Aging is characterized by a decline in physiological functions and an increased susceptibility to age-related diseases. This study investigates the therapeutic potential of mesenchymal stem cells (MSCs) and pyrroloquinoline quinone (PQQ), individually and in combination, to counteract aging-related physiological declines, with a specific focus on their modulation of the AMP-activated protein kinase (AMPK) pathway, a key regulator of cellular energy homeostasis and stress response. Aging was induced in thirty-seven female rats using D-galactose, simulating the metabolic imbalances and oxidative stress characteristic of aging. The experimental groups included controls, aged rats without treatment, and aged rats treated with MSCs, PQQ, or a combined MSC-PQQ regimen. MSC homing analyses and Behavioral assessments, oxidative stress assays, gene expression profiling, histopathological evaluations were conducted to provide a multidimensional view of treatment efficacy. MSC homing confirmed successful tissue localization and repair, underscoring the regenerative capacity of MSCs. Remarkably, the combined MSC-PQQ therapy (APQQST) markedly improved anxiety-related behaviors, evidenced by increased rearing and grooming activities (p < 0.01).

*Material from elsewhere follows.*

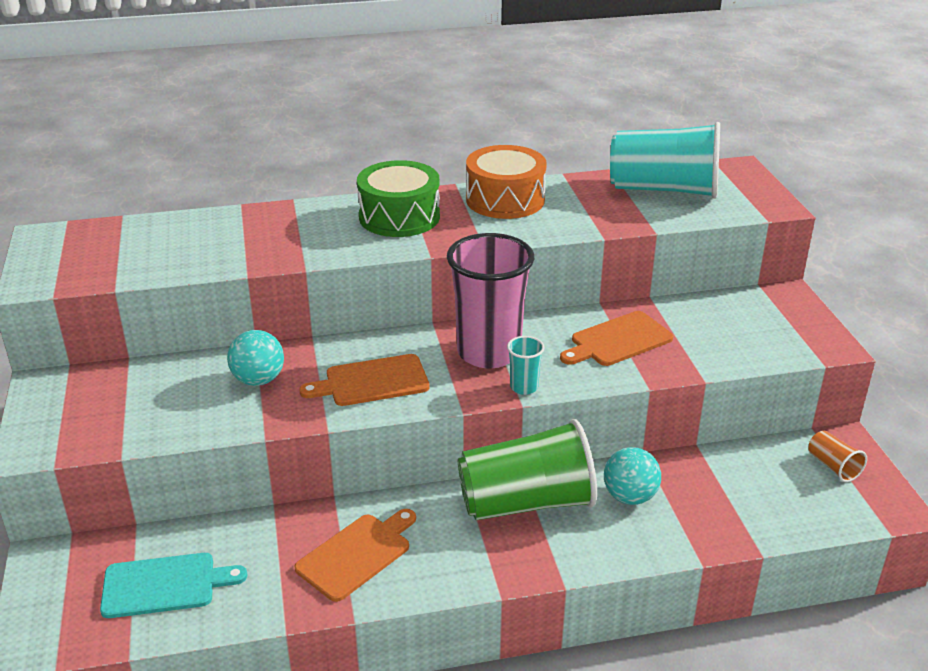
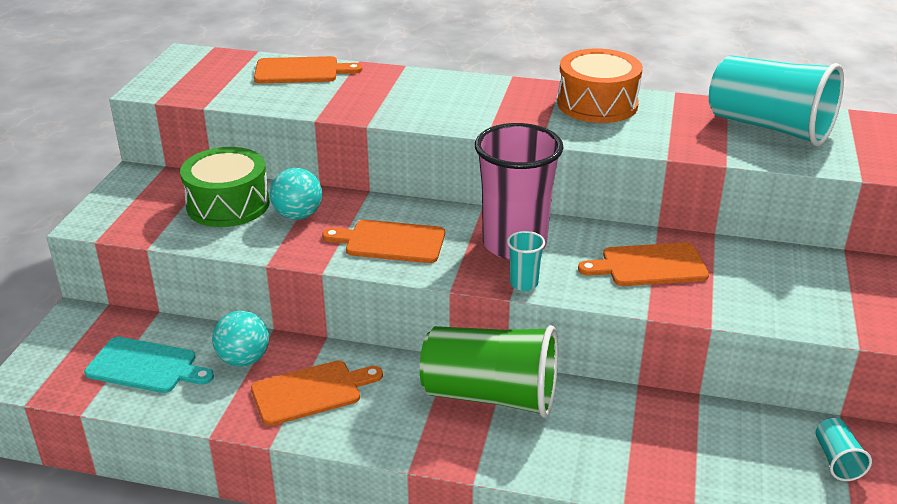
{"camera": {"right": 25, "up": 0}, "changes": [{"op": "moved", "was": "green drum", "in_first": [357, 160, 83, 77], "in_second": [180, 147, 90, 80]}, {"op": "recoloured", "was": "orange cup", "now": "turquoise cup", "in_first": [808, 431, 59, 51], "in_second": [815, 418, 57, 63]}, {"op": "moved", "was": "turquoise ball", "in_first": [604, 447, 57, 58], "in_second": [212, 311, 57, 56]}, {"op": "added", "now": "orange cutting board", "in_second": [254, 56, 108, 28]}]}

Oxidative stress biomarkers supported these findings; treated groups exhibited significantly reduced malondialdehyde (MDA) levels and elevated antioxidant defenses, including glutathione (GSH) and glutathione peroxidase (GPX) (p < 0.01). Gene expression analysis highlighted the beneficial upregulation of key genes such as LKB1, PFKFB3, TSC2, and HMGR, crucial for cellular energy homeostasis and stress response, with the combination therapy showing the most pronounced effects. Furthermore, histopathological assessments underscored significant liver tissue recovery in treated groups, particularly with combined treatment (APQQST), with minimal vacuolar degeneration and restored hepatic architecture (p < 0.01). These findings highlight the synergistic effects of MSCs and PQQ in mitigating behavioral, molecular, and physiological aspects of aging, underscoring their potential as promising therapeutic agents for promoting healthy aging and offering a foundation for future translational research and clinical applications.